Audiobook of Ben Fowkes translation, American accent, male, links are to alternative invidious instances: 123456789


Resources

(These are not expected reading, these are here to help you if you so choose)

  • Harvey's guide to reading it: https://www.davidharvey.org/media/Intro_A_Companion_to_Marxs_Capital.pdf

  • A University of Warwick guide to reading it: https://warwick.ac.uk/fac/arts/english/currentstudents/postgraduate/masters/modules/worldlitworldsystems/hotr.marxs_capital.untilp72.pdf

  • Engels' Synopsis of Capital or PDF

  • Reading Capital with Comrades: A Liberation School podcast series - https://www.liberationschool.org/reading-capital-with-comrades-podcast/

  • SteamedHamberder [he/him]
    ·
    7 months ago

    Can any comrades help me out with the dichotomy at the end of C. 15 sec. 10?

    "Thus [capitalist production] destroys at the same time the physical health of the urban worker and the intellectual health of the rural worker."

    From what we've read so far, it would seem that capitalist production is bad for both physical and intellectual health for urban workers, because the self-valorization requires long working hours especially for children, minimizing their time for education. I would think this criticism is true for children employed on farms as much as for children employed in facotries.

    I think Marx here, as an "Urban Intellectual" falls into the trap of idealizing agricultural work.

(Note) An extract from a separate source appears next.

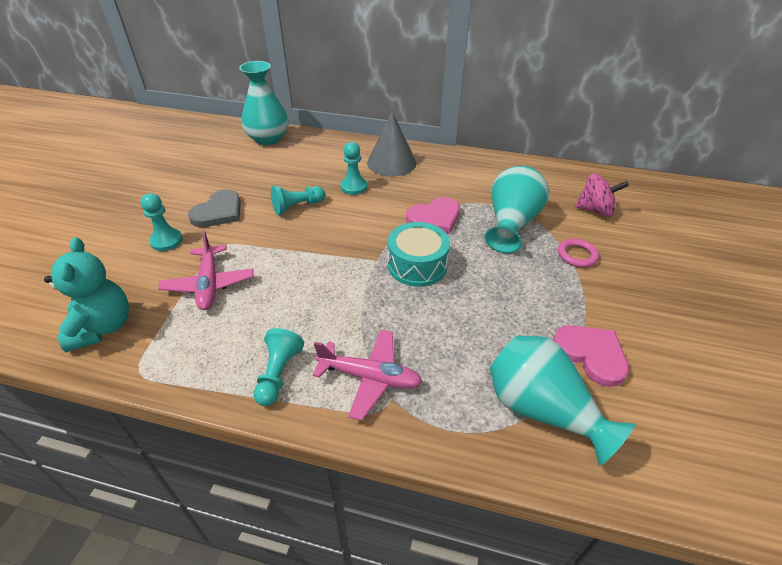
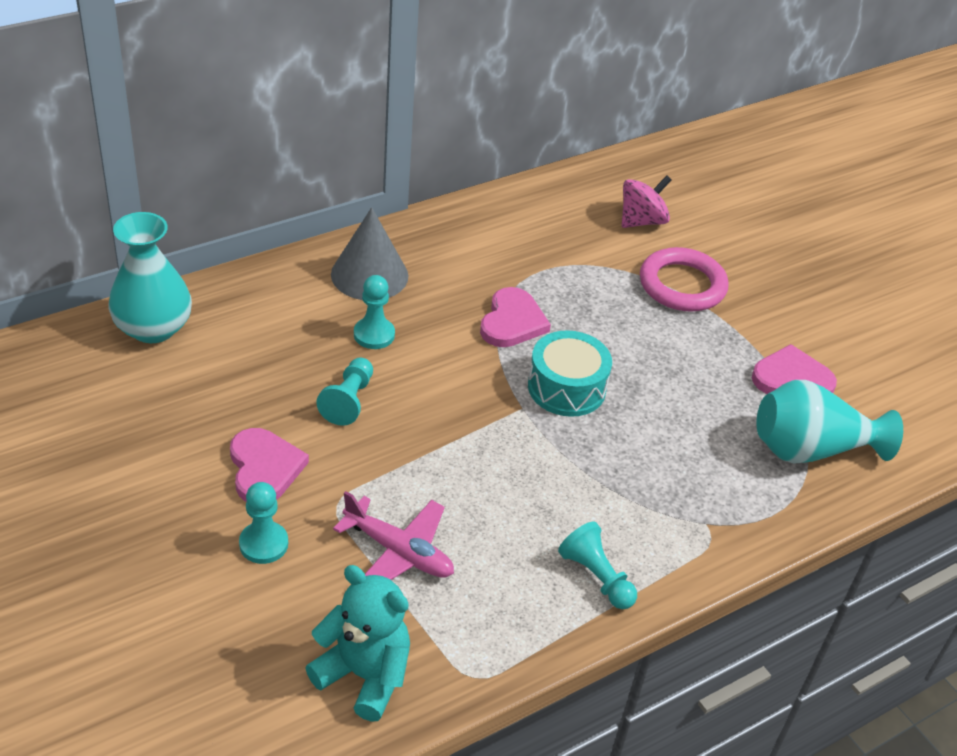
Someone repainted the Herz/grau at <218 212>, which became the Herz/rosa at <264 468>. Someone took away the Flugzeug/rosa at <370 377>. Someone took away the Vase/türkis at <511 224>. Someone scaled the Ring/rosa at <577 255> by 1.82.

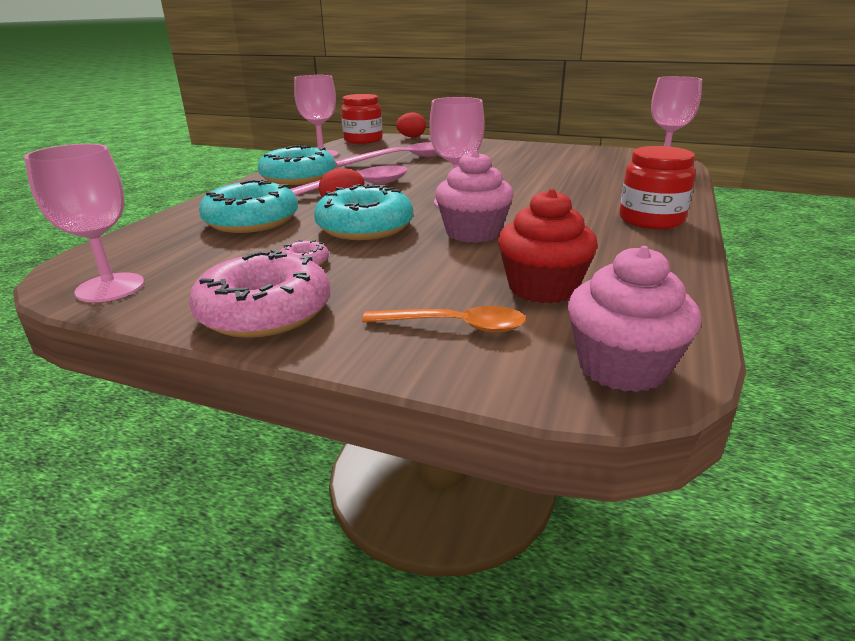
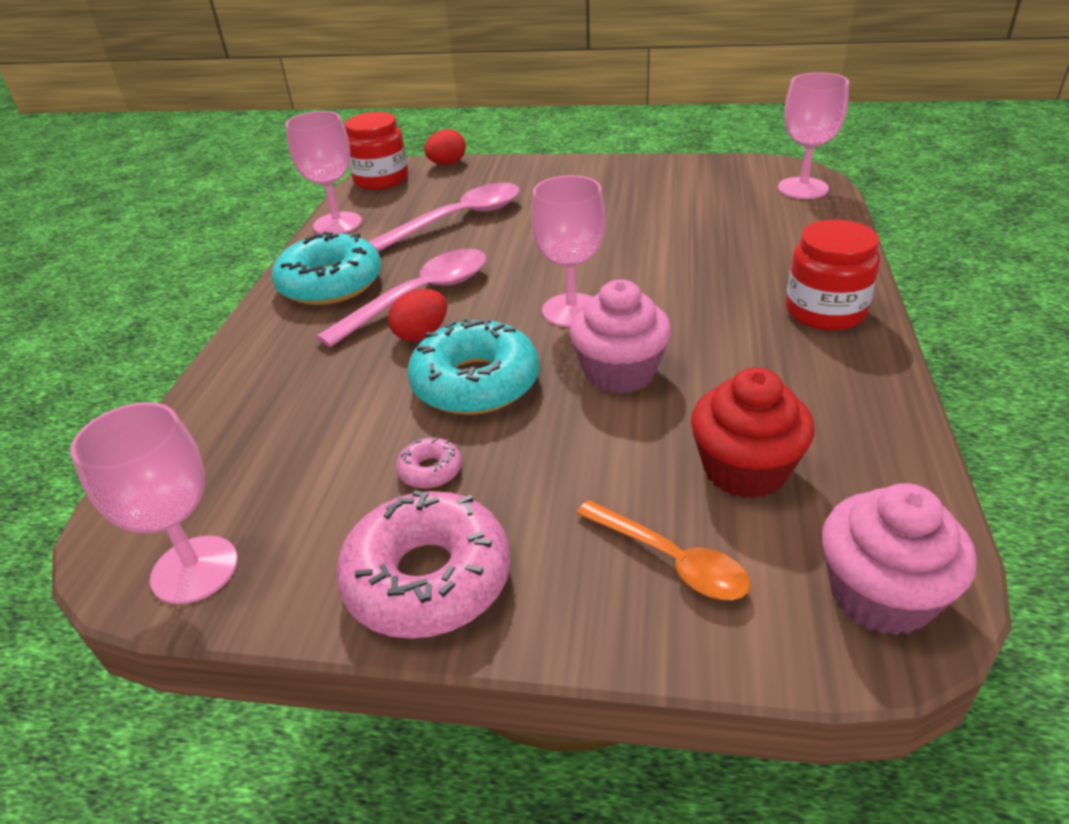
Someone took away the Donut/türkis at <252 221>. Someone rotated the Löffel/orange at <455 326> by 45 degrees clockwise.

True, it has a certain seasonality that factory work doesn't have, and agricultural workers have more open space for excercise and fresh air. But specially after the advent of tractors and combines, modern agriculture is incredibly dangerous.

    • Doubledee [comrade/them]
      ·
      7 months ago

      In agriculture as in manufacture, the transformation of production under the sway of capital, means, at the same time, the martyrdom of the producer; the instrument of labour becomes the means of enslaving, exploiting, and impoverishing the labourer; the social combination and organisation of labour-processes is turned into an organised mode of crushing out the workman’s individual vitality, freedom, and independence.

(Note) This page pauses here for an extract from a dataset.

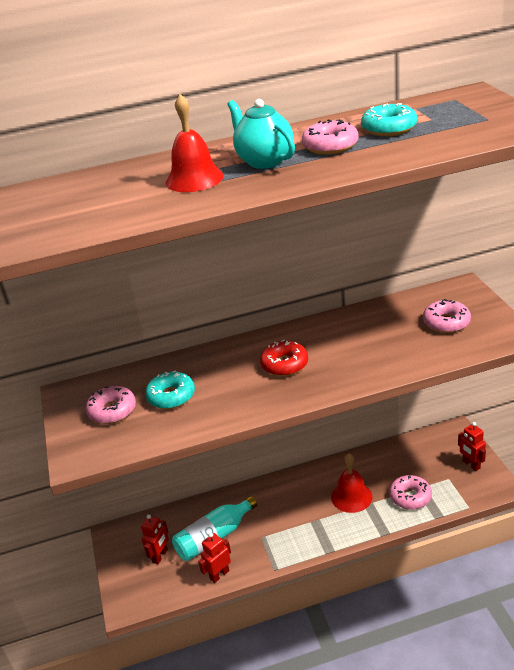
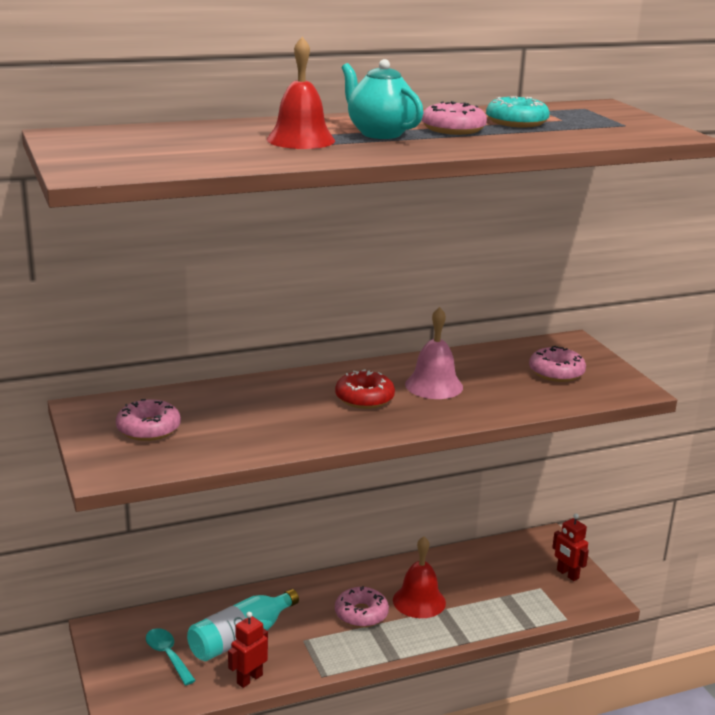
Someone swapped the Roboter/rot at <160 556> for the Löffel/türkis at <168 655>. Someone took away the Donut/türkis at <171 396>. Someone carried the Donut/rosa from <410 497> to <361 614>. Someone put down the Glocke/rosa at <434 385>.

      This is in the same section, I don't think he's idealizing rural life or work, he's observing that the concentration and exploitation of large numbers of laborers in cities is also in a dialectical relationship with the disposession and destruction of the peasantry. He's both/and-ing, it's both deeply unhealthy for city dwellers and complete ruination for the rural inhabitants who need to do less and less besides mind a machine, and in decreasing numbers at that.

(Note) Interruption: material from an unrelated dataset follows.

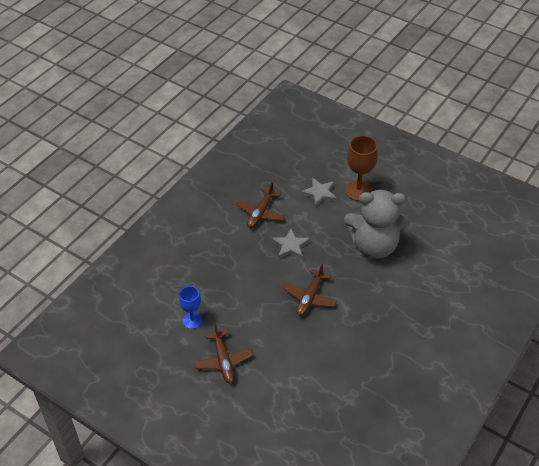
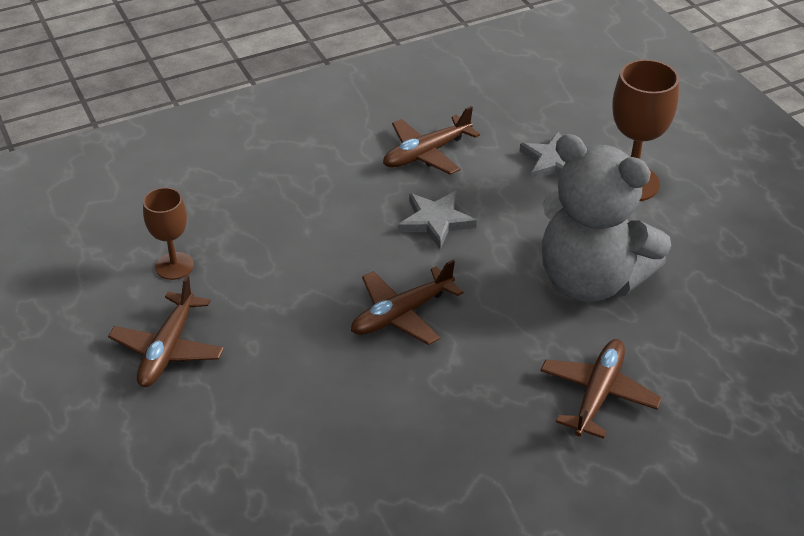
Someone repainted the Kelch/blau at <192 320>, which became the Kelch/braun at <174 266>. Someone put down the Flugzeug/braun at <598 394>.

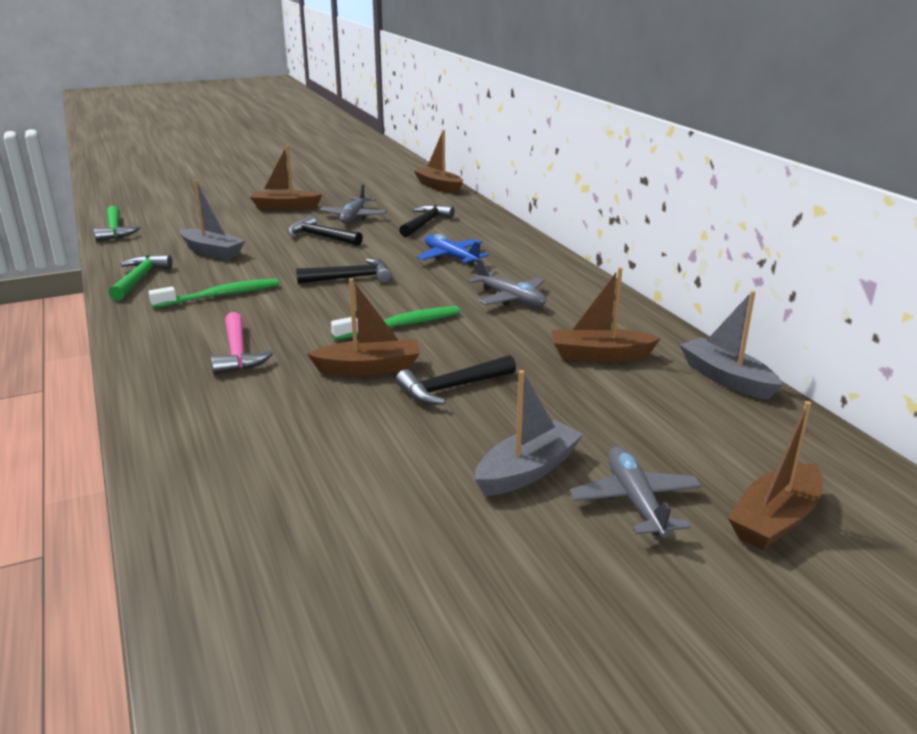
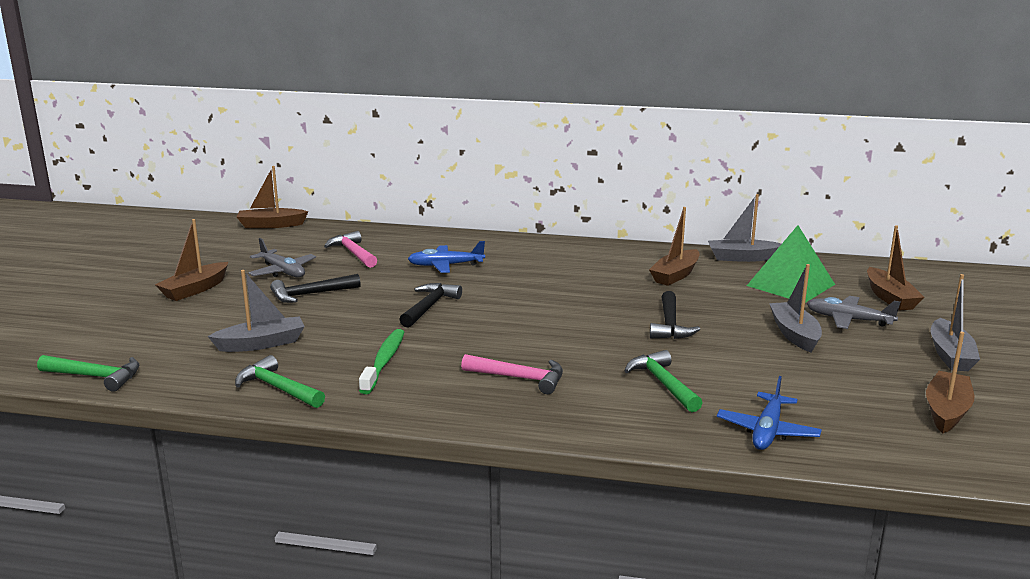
Someone carried the Boot/braun from <369 368> to <946 411>. Someone took away the Zahnbürste/grün at <401 325>. Someone repainted the Hammer/schwarz at <425 223>, which became the Hammer/rosa at <353 253>. Someone took away the Flugzeug/grau at <510 299>. Someone put down the Hammer/grün at <663 384>. Someone put down the Flugzeug/blau at <767 431>. Someone put down the Pyramide/grün at <790 285>. Someone put down the Boot/grau at <950 355>.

      I felt like it rhymed with the larger dynamic he describes of core/peripheral exploitation, wherein market forces remake everything outside of the industrial centers of the market into pure fodder for the mills.

    • Vampire [any]
      hexagon
      M
      ·
      7 months ago

      The hours of agricultural work are also limited by daylight

      • SteamedHamberder [he/him]
        ·
        7 months ago

        :so-far: In Central California, where daytime temperatures can reach 110ºF, lots of produce is picked at night. Either a tractor with floodlights will follow workers or they use headlamps. In addition to maximizing the workday, this saves money on refrigeration. The fruit might be coming in at say 65 or 75 rather than 100 degrees.

        • Vampire [any]
          hexagon
          M
          ·
          7 months ago

          Right but I was talking about Marx's era.